Reinhard Mey hat mal wieder was Neues am Start, aber keine Sorge, er öffnet nicht irgendwelche mysteriösen Archive, als wären es geheime Schätze in Fort Knox. Stattdessen hat er in alten Kisten gekramt, auf der Suche nach den Alf-Kassetten seiner inzwischen erwachsenen Kids. Die hat er nicht gefunden, aber dafür zwei alte MCs (ja, die guten alten Musikkassetten) mit der Aufschrift „Aschaffenburg“. Überraschung!
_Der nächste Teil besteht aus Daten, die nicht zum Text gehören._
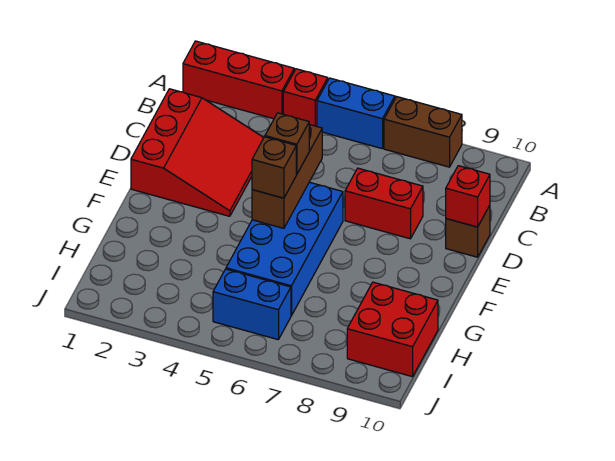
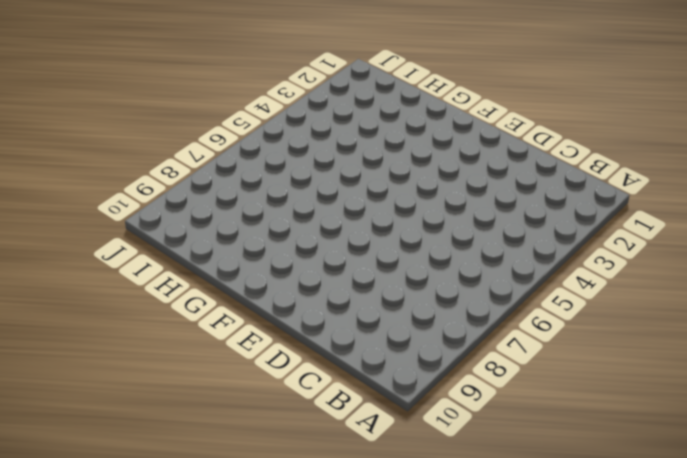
none -> red brick A1:A3 level 1
none -> red brick A4 level 1
none -> blue brick A5:A6 level 1

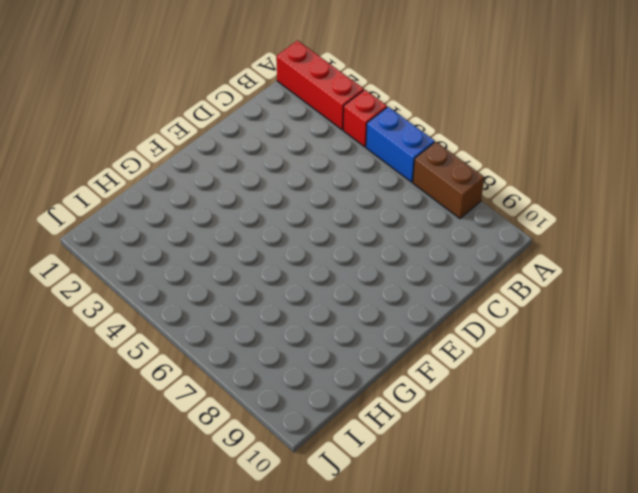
none -> red slope C1:E3 level 1 top 1
none -> red brick D7:D8 level 1
none -> brown brick D10 level 1

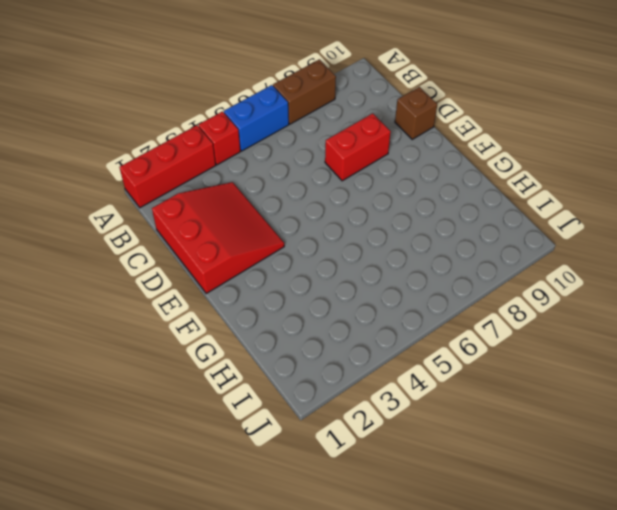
none -> blue brick E5:H6 level 1
none -> red brick H9:I10 level 1
none -> blue brick I5:I6 level 1

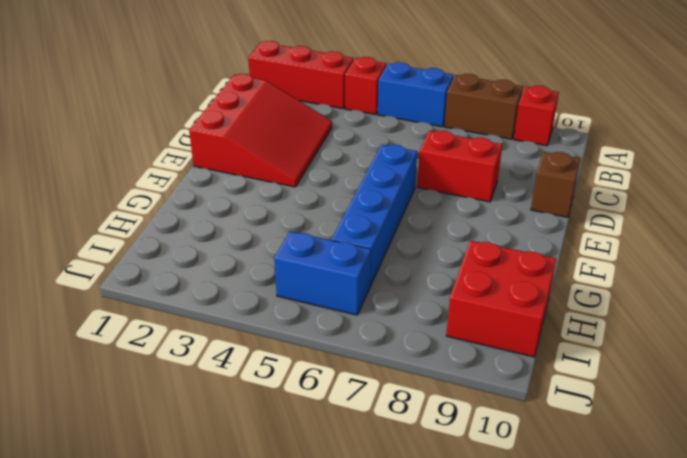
red brick A9 level 1 -> red brick D10 level 2
blue brick E6:H6 level 1 -> blue brick E5:H6 level 1
none -> brown brick D5:F5 level 2
none -> brown brick E5 level 3
none -> brown brick F5 level 3

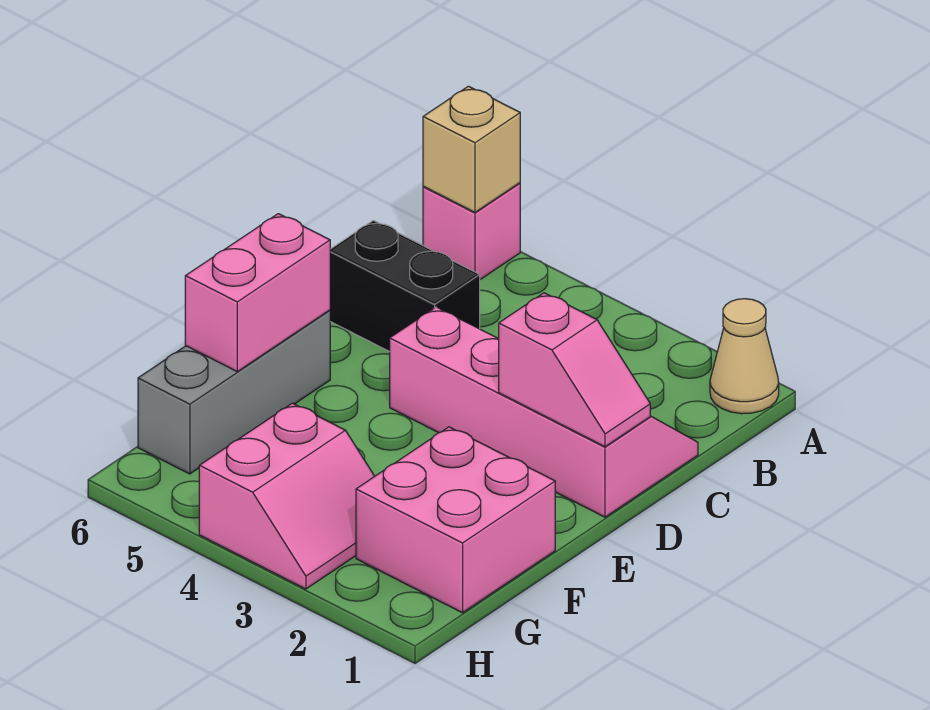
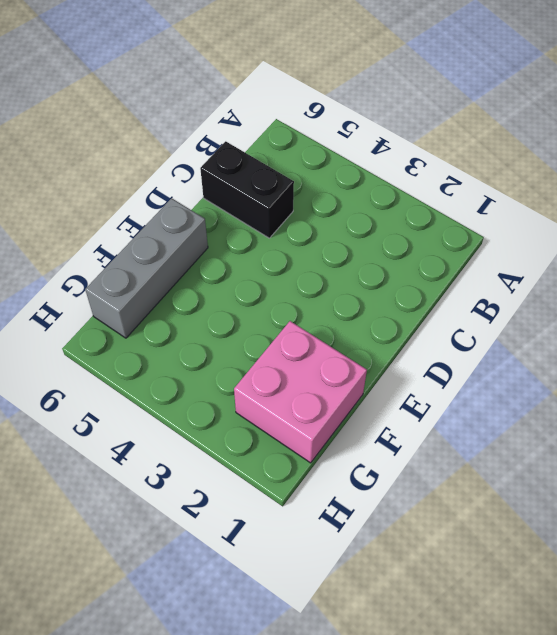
none -> tan cone A1 level 1
none -> pink brick A6 level 1

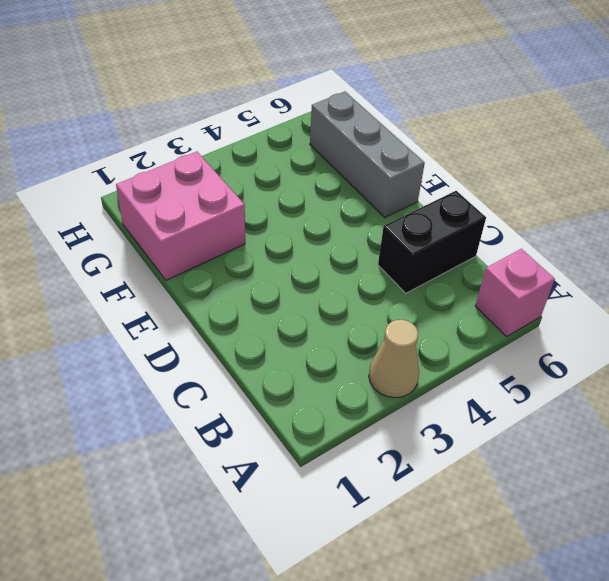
tan cone A3 level 1 -> tan cone A1 level 1
none -> pink slope C1:D4 level 1 top D
none -> pink slope G3:H4 level 1 top 4

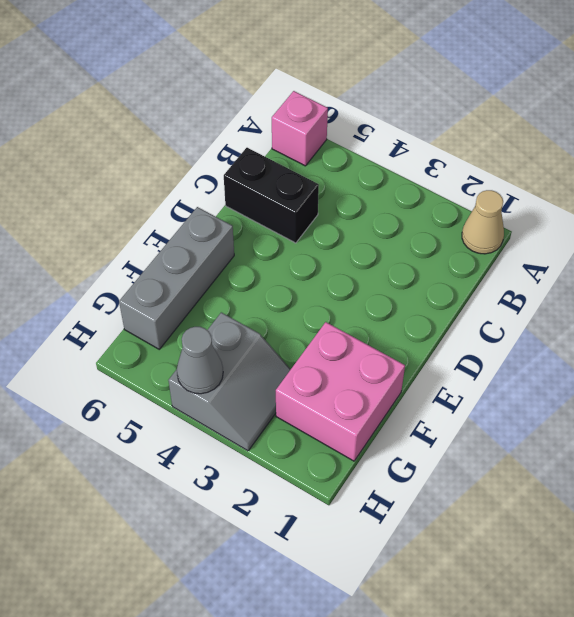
grey slope G3:H4 level 1 top 4 -> pink slope G3:H4 level 1 top 4
grey cone H4 level 2 -> none
none -> pink slope C1:D4 level 1 top D
none -> tan brick A6 level 2

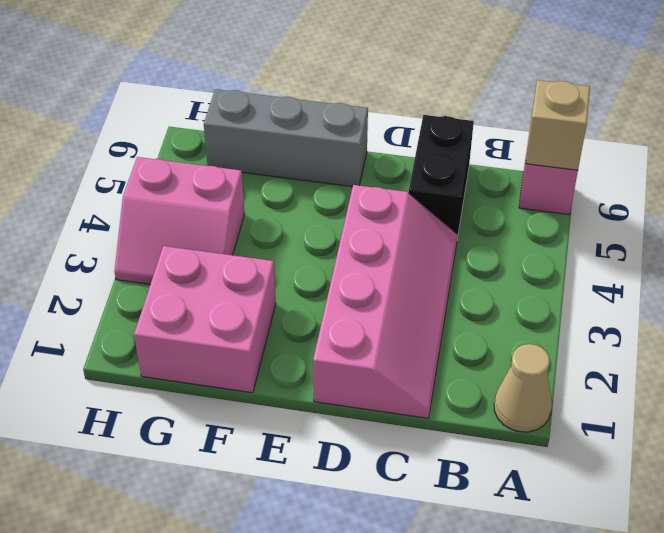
none -> pink slope D1:D2 level 2 top 2
none -> pink brick E6:F6 level 2

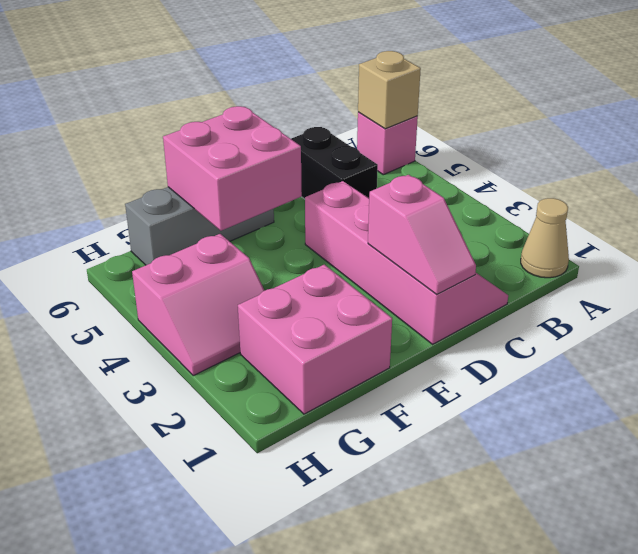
pink brick E5:F6 level 2 -> pink brick E6:F6 level 2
Da hielt er plötzlich den längst verloren geglaubten Mitschnitt seiner Tournee von 1992 in den Händen – und das auch noch in top Qualität.
Bis jetzt gibt's schon 20 Live-Alben von Reinhard Mey, davon zwei aus Frankreich. Seit 1994 wurde wirklich jede Tour von ihm aufgezeichnet, und für viele Fans sind diese Live-Mitschnitte sogar noch wichtiger als die Studio-Alben. Mey live bedeutet nämlich auch immer Mey solo. Die großen Arrangements, die es im Studio gibt, lässt er bei den Konzerten weg. Er steht da ganz alleine auf der Bühne, nur er und seine Gitarre. Keine Extras, keine Spielereien – einfach pure Musik.
Dass gerade die Lieder von „Alles geht!“, einem Album, das auch für den kreativen Mey besonders abwechslungsreich und zeitlos schön ist, nicht in einer Live-Version existierten, war echt schade. Die Hoffnung darauf war eigentlich schon längst abgeschrieben. Doch jetzt, 32 Jahre später, kann man Songs wie „Das Etikett“, damals im witzigen Hip-Hop-Stil als Single, oder das wundervolle „Ich liebe das Ende der Saison“ endlich auch live hören – in der Version, in der er sie damals gespielt hat, nur mit akustischer Gitarre.
Naja, okay, ganz „endlich“ ist es nicht für die Glücklichen, die damals bei einem der 60 Konzerte dabei waren. Aber für alle anderen, die diese Songs nochmal so erleben wollen, ist das echt eine coole Sache. Es ist, als ob man in der Zeit zurückreisen und dabei sein könnte – ohne die Zeitmaschine. Mey zeigt wieder mal, dass seine Musik nichts an Frische verloren hat und immer noch berührt, auch nach all den Jahren.